Creating a seamless open world without loading bars is not an easy task. There are lots of small and large problems which need to be solved. This is not a beginners project!
The basic approach is usually to divide the world into sections and only load those sections which are around the player. When the player moves around the world, new sections and their assets get loaded from hard drive into memory and further away sections get deleted.
When you want a high view distance which would require you to load lots and lots of sections, then you usually load the further away sections in a lower level of detail. Simplified geometry, lower resolution textures and no simulation of any moving objects. When the player comes closer, those low-detail sections get replaced with high-detail sections. This requires that you have multiple levels of detail for every section.
The radius in which you load full-detail, mid-detail and low-detail sections is a question of memory budgetting. You should nail down early how much RAM you expect the end-user devices to have at least and how much of that RAM you can budget for the environment. Do a back-of-the-envelope calculation how much RAM a section will take in each detail level. After you implemented the first sections, confirm those assumptions through profiling. This should tell you how many sections you can afford to load at once.
When you target the PC or Phone market, then the capabilities of end-users devices can differ by a lot. So you might choose to make the quality level ranges configurable for the end-user. You could also try to detect how much RAM the users device has and adjust view ranges dynamically.
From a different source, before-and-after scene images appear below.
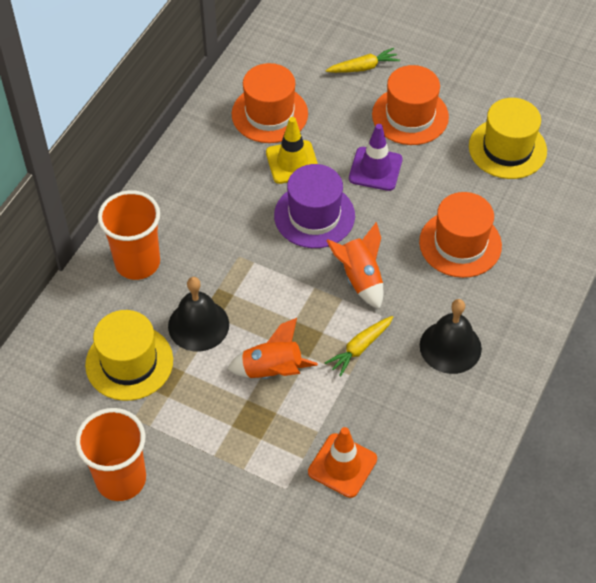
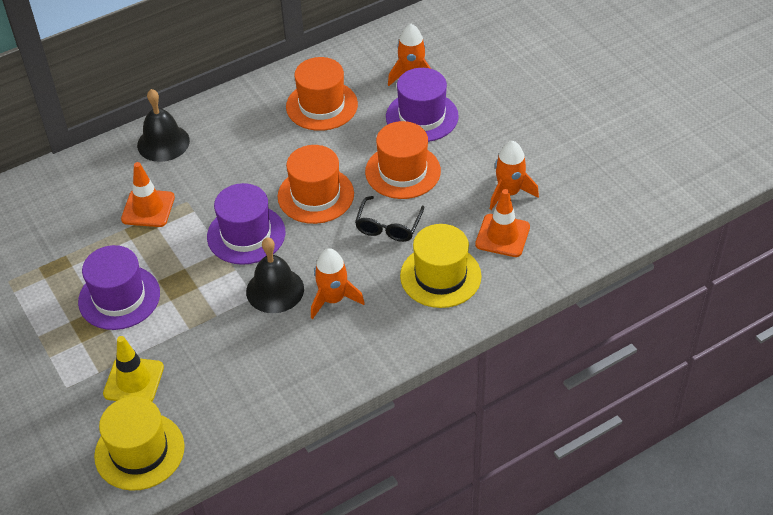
black glasses: 0 -> 1
orange cup: 2 -> 0
orange rocket: 2 -> 3
orange traffic cone: 1 -> 2
purple hat: 1 -> 3
purple traffic cone: 1 -> 0
yellow carrot: 2 -> 0

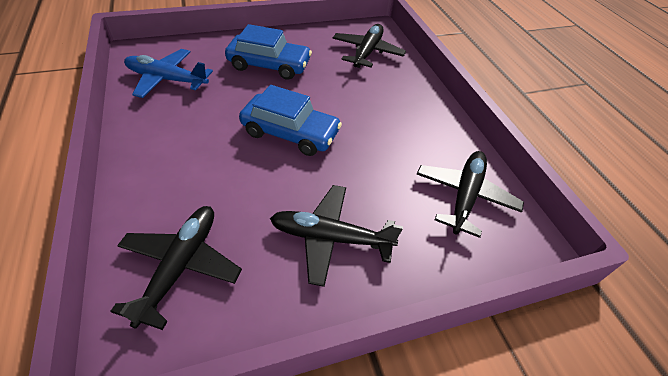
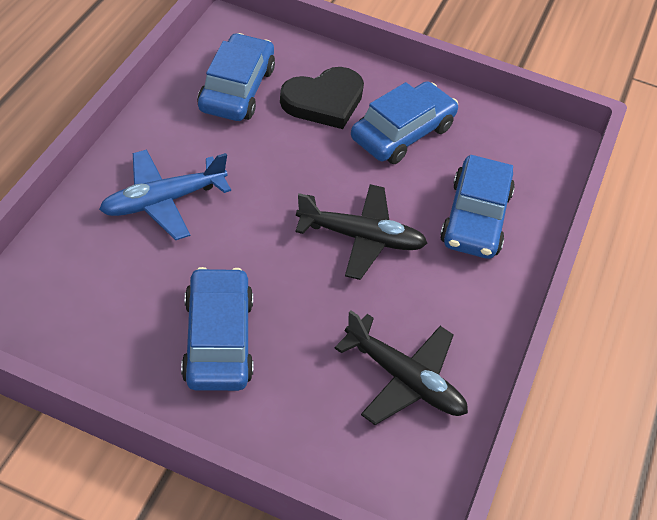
black heart: 0 -> 1
black plane: 4 -> 2
blue car: 2 -> 4

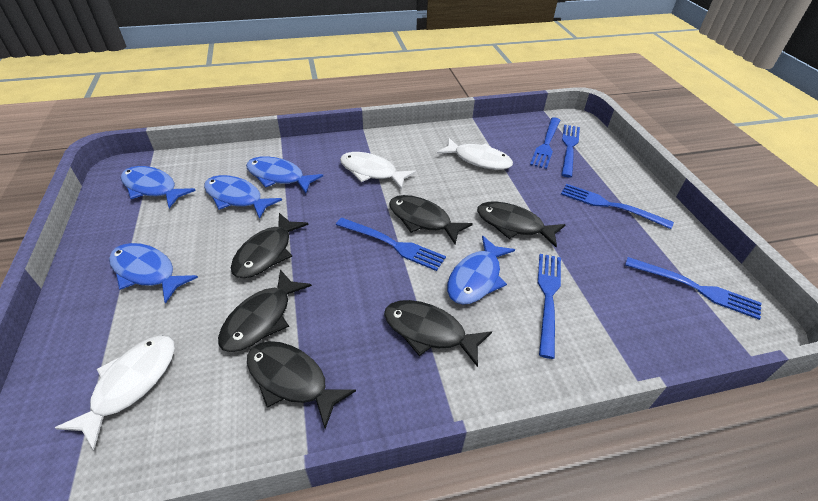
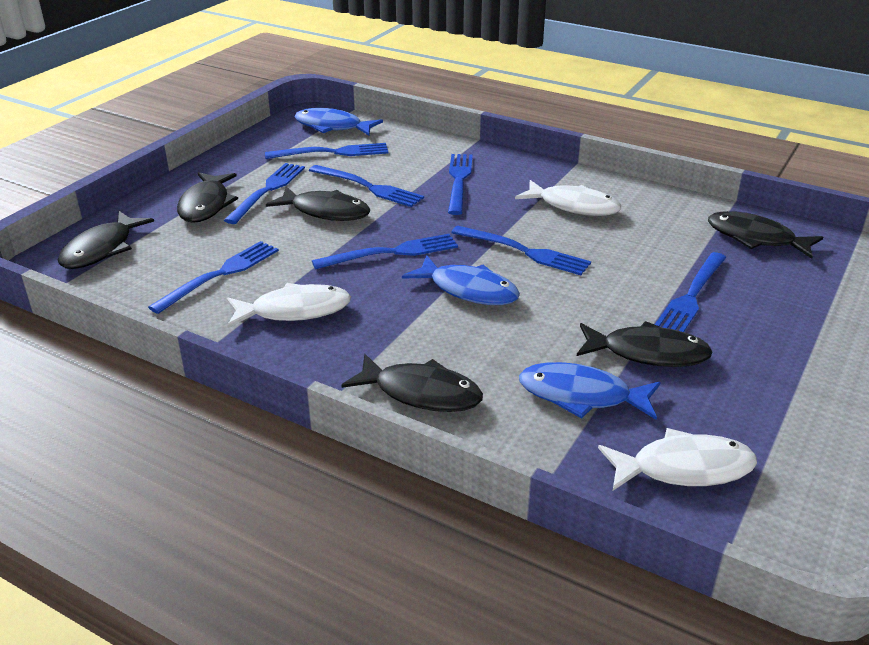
blue fish: 5 -> 3
blue fork: 6 -> 8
It can be a good idea to move this constant loading, replacing and unloading of sections to a separate thread, so it doesn't slow down the main game. But now you need to deal with what happens if the player moves very quickly and manages to enter a section which isn't fully loaded yet. You could put the player in the low-detail environment, but this is going to result in a very poor game experience and game-breaking bugs. Showing a loading bar after all might be the better solution for this situation.